Hürriyet ne yapmış oldu?
Patriotları kendi amaçları için ülkemize yerleştirenleri, insani bir kılıf içinde, Türk halkına takdim etmiş oldu.
Patriotları olması ve bulundurulması gerekli cihazlar imajını vermiş oldu.
Fatih Çekirge Batının adamı olduğu için bunu yapmayı kendine görev edinmiş olabilir.
Haberi tarafsız yalın bir şekilde verse, ne yapalım haberdir, verilmesi gerekir diye düşünürüz. Ve belki de, kinimiz bir kez daha aklımıza gelir.
Haberleri bu şekilde magazinleştirerek, kabul edilebilir sınırlar içine çekerek verme, Batının ve Amerika’nın çok sık yaptığı, gizli ikna sistematiğidir.
Altmış yıldır, bu yol tutulmasaydı, Türkiye Batının sömürgesi olur muydu?
Tayyip Erdoğan bu işe sindirmek, hazmetmek diyor.
Hatırlarsınız, hazmedeceksiniz demişti.
Nasıl?
Magazinleştirerek, gizli ikna metotları kullanarak, algıyı yöneterek, gerçeği muğlaklaştırarak halka kakalayacaksınız.
Aynı sistem bu günlerde, Öcalan ile yapılan görüşmelerde kullanılıyor.
Türk halkının bölücülüğe karşı hınç ve kızgınlığını yumuşatmaya, yani hazmettirmeye yarayan hazmettirici haber ve yorumlar, medyanın en çok kullandığı araçlara dönüştü.
Halkın %65’ini, sanki terörle uzlaşmaya hazırmış gibi yalanlar yazmak, aynı Alman Bakanın Hollandalı Bakana ceket vermesi gibidir.

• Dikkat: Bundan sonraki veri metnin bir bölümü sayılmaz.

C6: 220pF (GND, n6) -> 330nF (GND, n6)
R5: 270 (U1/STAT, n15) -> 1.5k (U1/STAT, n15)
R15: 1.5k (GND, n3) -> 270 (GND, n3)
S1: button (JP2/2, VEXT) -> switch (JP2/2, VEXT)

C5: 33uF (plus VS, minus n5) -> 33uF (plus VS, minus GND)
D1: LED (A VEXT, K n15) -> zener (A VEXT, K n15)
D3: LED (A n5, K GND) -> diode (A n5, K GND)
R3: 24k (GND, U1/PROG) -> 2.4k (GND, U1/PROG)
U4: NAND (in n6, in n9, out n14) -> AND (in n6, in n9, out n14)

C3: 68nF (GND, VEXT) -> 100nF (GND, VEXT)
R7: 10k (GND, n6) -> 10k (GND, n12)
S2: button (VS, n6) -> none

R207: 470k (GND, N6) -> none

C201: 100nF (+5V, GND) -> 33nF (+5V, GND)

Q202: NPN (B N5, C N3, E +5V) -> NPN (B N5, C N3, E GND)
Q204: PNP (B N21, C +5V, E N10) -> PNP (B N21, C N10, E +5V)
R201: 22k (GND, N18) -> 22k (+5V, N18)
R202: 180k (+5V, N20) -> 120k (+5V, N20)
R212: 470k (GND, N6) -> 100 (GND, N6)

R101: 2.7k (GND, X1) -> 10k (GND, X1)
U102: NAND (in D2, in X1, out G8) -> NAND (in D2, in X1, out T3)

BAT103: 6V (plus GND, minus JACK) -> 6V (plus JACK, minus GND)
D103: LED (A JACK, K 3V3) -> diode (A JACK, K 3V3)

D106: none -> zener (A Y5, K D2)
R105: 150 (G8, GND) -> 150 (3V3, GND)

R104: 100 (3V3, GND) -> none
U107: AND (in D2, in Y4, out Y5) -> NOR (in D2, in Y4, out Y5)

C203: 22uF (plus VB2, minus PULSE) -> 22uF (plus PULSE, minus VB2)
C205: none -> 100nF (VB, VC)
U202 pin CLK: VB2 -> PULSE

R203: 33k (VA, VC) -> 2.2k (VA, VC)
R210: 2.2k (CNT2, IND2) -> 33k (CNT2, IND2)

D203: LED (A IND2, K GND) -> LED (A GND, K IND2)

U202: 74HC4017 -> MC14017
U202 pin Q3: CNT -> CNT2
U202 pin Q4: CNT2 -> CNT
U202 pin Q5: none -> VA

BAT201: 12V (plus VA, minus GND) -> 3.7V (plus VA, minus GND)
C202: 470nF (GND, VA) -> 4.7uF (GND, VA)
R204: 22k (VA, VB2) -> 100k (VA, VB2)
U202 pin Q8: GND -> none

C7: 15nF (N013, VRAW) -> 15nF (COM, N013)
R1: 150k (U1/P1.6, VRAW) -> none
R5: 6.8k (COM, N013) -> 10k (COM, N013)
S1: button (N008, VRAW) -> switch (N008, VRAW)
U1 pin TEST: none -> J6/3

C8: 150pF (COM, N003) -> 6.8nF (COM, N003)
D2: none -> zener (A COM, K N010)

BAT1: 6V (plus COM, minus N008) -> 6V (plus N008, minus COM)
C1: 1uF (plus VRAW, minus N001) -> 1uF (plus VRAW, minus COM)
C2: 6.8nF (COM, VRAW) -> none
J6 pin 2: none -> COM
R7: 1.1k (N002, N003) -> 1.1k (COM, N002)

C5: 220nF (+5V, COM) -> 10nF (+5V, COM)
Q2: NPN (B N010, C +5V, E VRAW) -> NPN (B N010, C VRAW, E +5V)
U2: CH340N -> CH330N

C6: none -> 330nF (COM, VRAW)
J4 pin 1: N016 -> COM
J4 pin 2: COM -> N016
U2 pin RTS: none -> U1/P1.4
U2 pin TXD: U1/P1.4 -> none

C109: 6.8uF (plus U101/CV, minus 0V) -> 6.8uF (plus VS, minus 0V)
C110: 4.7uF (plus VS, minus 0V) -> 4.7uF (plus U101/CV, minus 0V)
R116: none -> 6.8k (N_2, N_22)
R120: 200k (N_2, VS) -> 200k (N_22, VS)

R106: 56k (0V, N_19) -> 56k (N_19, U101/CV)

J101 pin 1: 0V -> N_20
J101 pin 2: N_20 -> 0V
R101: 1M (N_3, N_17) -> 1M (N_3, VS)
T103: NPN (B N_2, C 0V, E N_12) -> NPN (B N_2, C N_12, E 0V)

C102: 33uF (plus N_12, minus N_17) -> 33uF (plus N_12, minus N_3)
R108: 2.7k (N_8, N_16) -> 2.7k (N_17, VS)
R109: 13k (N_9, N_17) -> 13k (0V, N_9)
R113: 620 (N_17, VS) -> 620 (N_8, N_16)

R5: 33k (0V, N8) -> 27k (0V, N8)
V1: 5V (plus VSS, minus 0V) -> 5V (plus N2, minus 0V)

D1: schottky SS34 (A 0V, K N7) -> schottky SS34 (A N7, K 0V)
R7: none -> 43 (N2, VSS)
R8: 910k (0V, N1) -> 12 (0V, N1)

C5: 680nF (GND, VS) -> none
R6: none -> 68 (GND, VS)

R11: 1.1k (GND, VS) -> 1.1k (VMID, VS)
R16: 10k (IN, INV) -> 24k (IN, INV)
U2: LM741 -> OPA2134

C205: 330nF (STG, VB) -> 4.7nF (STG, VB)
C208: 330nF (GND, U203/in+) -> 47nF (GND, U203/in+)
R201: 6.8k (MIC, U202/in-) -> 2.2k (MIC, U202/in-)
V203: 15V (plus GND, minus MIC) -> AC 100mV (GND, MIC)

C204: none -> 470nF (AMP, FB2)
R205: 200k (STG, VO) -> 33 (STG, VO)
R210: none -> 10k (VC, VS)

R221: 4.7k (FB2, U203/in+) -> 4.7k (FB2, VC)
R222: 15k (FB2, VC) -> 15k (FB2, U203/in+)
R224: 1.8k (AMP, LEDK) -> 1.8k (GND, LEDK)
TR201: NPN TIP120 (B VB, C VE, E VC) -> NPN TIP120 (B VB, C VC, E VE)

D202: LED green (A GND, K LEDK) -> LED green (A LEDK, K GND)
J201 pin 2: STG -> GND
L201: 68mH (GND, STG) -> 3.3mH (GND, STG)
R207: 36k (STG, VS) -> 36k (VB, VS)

Tabi bu hazmettirme ve sindirme işi çok önceleri başladı.
Yoksa TSK sanık, PKK tanık olur muydu?
Sindirme işi duyguları yönetme işidir.
Eğer sindirme işinde, beklenmedik bir terslik çıkarsa, devreye “şok”lama sistemini koyarlar.
Şoklanan beyin, daha önce kabul etmediklerini, şoklamadan sonra hazmetmeye başlar.
Geçmiş yılları bir gözünüzün önüne getirin, provokasyonlar, bombalamalar, Kemalistleri katletmeler niye oldu.
Amerikan gladyosunun görevi bu şok’lamaları yapmaktır.
Bakalım önümüzdeki günlerde, hangi şoklamalara maruz kalacağız?